UH Population Health Mining Commonly Available Patient Data to Improve Care of Chronic Kidney Disease
November 03, 2022
UH Clinical Update | November 2022
By the time a patient is diagnosed with chronic kidney disease (CKD), the opportunity to prevent or delay some its most damaging effects has often passed.
Why it matters: “Most patients with CKD present with abrupt incident end-stage renal disease in acute care settings requiring urgent dialysis,” says Esther Thatcher, PhD, a nurse-scientist with UH Population Health, part of a UH team writing in the journal Population Health Management. “Unfortunately, most of these patients usually have missed many opportunities to diagnose disease and delay disease progression, have multiple complications, and often start dialysis with a central venous catheter, a major risk factor for mortality.”
A Better Way
At UH, the Population Health team and Division of Nephrology are taking a “big data” approach to try to short-circuit this process. They’re identifying UH patients through their glomerular filtration rate (eGFR) values on the common comprehensive metabolic panel who have CKD – but who don’t have a current documented diagnosis. Then they’re working with practices in the UH Primary Care Institute about the best way to proactively reach and treat these patients.
“Our goal is to proactively use population level data to detect patients who have signs of chronic kidney disease who may not have been diagnosed with it,” Dr. Thatcher says. “It is quite common for people in the U.S. who have chronic kidney disease to not be aware that they have it, and to not have a diagnosis for it. So we designed a patient registry that will detect patients who have both diagnosed chronic kidney disease and an unrecognized chronic kidney disease, where their lab values show that they do have chronic kidney disease but they haven't received it a diagnosis for it. We are then gathering more information about those patients to be able to proactively communicate with their primary care providers.”
Linkage to Primary Care
Communicating with UH primary care providers is of paramount importance in this project, Dr. Thatcher says.
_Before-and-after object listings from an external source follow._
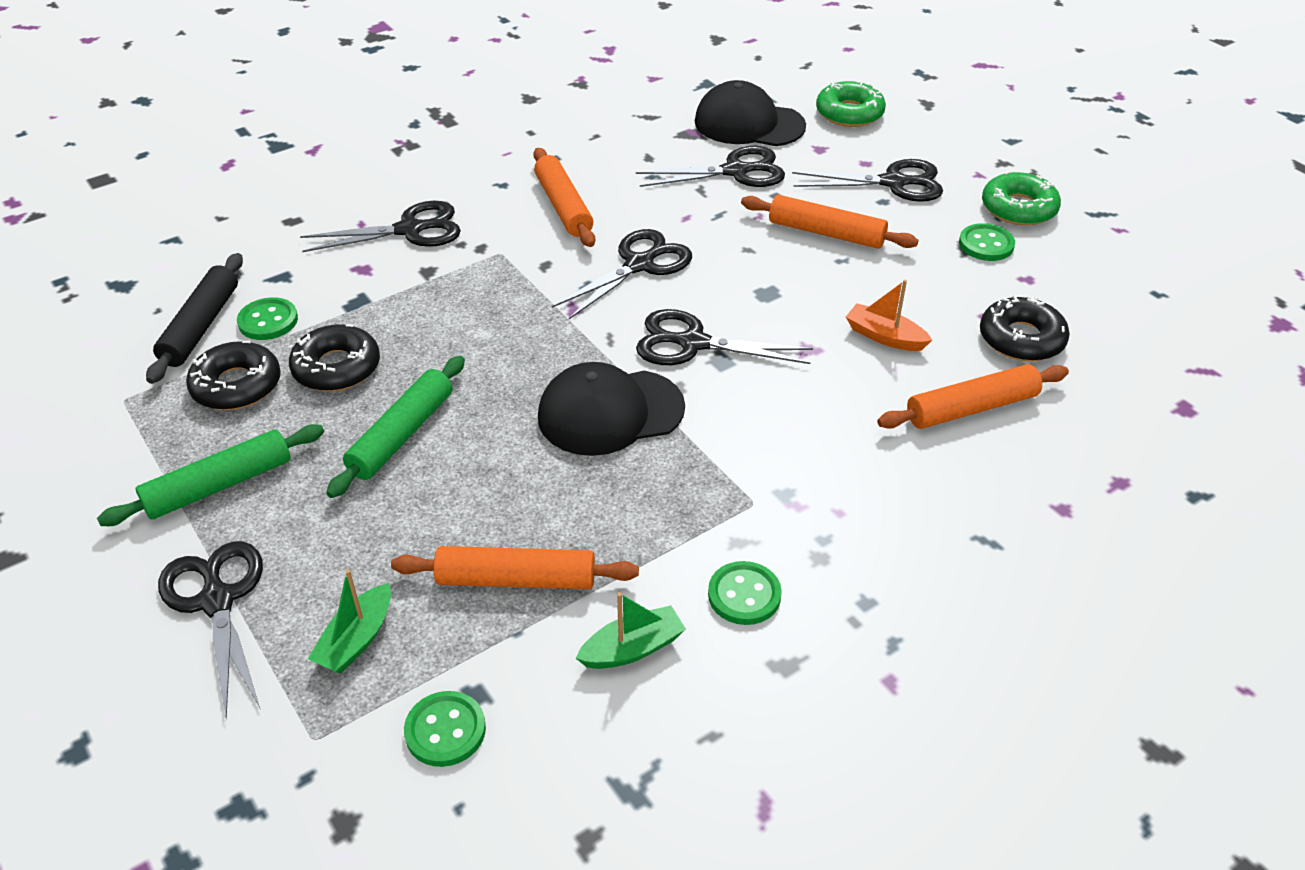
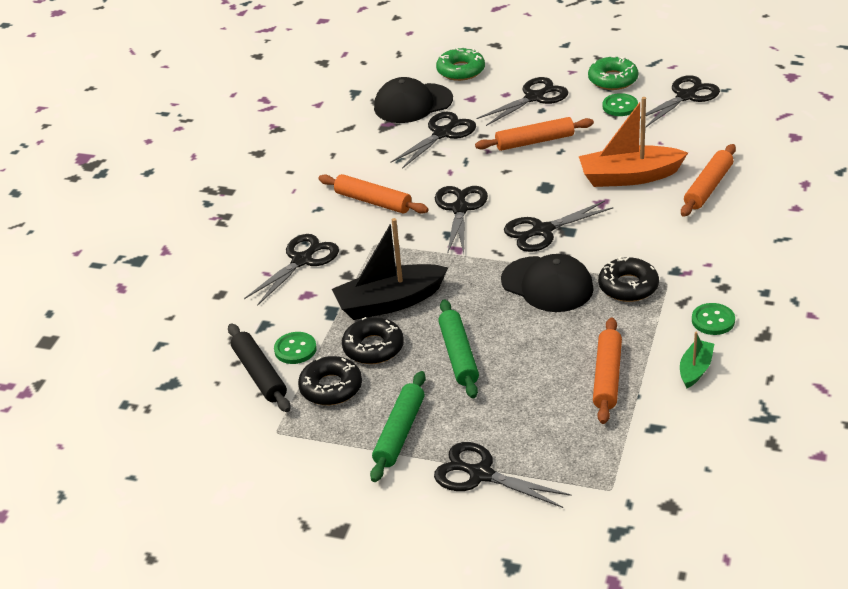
camera: 35 degrees left, 5 degrees down
(356, 640) = (571, 445): green boat -> none
(423, 327) = (389, 302): none -> black boat
(445, 730) = (662, 448): green button -> none
(516, 579) = (607, 377): orange rolling pin -> orange rolling pin turned 45 degrees counterclockwise
(610, 412) = (547, 284): black cap -> black cap turned 90 degrees counterclockwise
(885, 337) = (629, 177): orange boat -> orange boat, size x1.93
(1021, 339) = (691, 144): black donut -> black donut (628, 286)
(1091, 275) = (686, 96): none -> black scissors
“We want to make sure that the approach we take to engage patients and get them diagnosed is the one that's most acceptable both for patients and providers,” she says. “We're starting with the providers and talking with them, trying to find out their preferred approach. We believe that the relationship between the primary care provider and the patient needs to be strengthened through this process, so we really want to support the primary care providers’ communication directly to their patients.”
Results and Best Practices
So far, Dr. Thatcher says, this project has identified 2,200 patients with undiagnosed CKD in the UH Accountable Care Organization population. The project has also identified UH primary care practices that seem to have fewer cases of undiagnosed CKD than others – practices that can serve as a model for others.
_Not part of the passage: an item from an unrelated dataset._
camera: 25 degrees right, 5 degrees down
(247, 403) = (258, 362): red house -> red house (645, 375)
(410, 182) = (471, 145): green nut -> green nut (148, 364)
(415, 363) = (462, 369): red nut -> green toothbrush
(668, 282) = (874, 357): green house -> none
“What we're doing right now is looking at the practices and providers who are doing really well with diagnosing their patients, and have very few unrecognized patients,” she says. “We can go to them and say, ‘You’re doing a great job? How are you doing that?’ With that information, we can spread those best practices to our other PCPs.”
Managing Other Chronic Conditions
Dr. Thatcher says UH Population Health is also taking a similar “big data” approach to identify ways to improve the quality of care for patients with four other common chronic conditions – diabetes, hypertension, COPD and congestive heart failure.
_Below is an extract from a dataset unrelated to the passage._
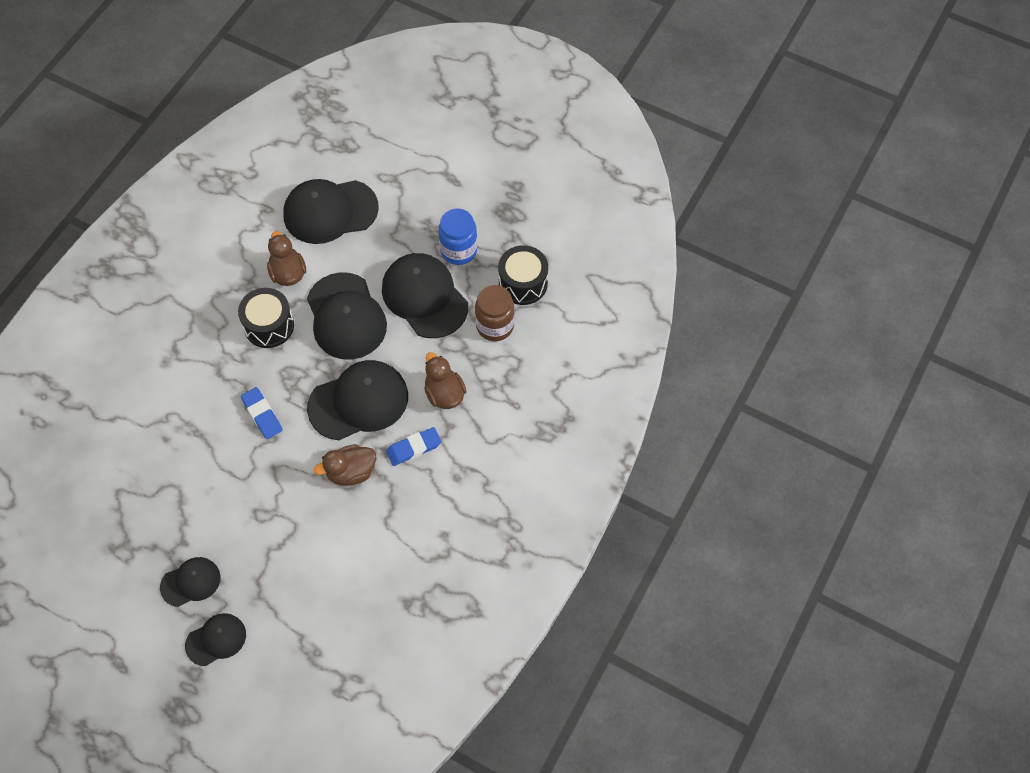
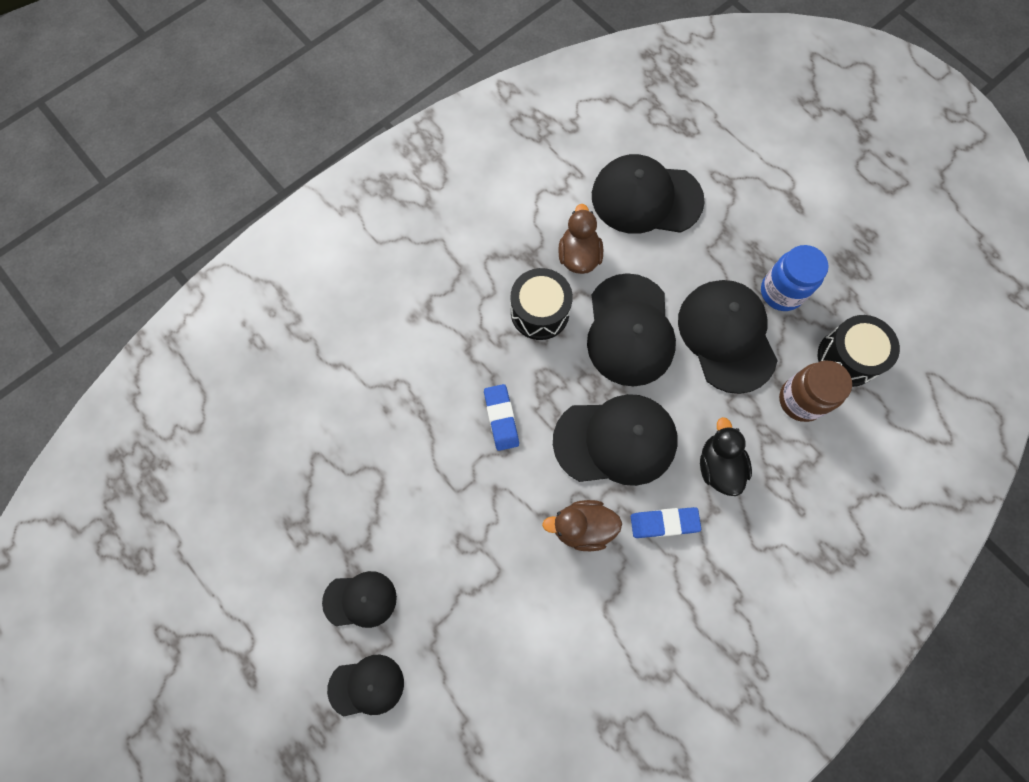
camera: 20 degrees right, 10 degrees up
(444, 394) = (718, 466): brown duck -> black duck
‘This project we're doing with the chronic kidney disease actually fits into a larger initiative in Population Health called the Systems of Excellence,” she says. “Across these different disease processes, there are similar opportunities to work with our population data to proactively find gaps in care and address them. We're also working to standardize and provide support for primary care providers. They’re the providers the patients know and trust, so they’re the key.”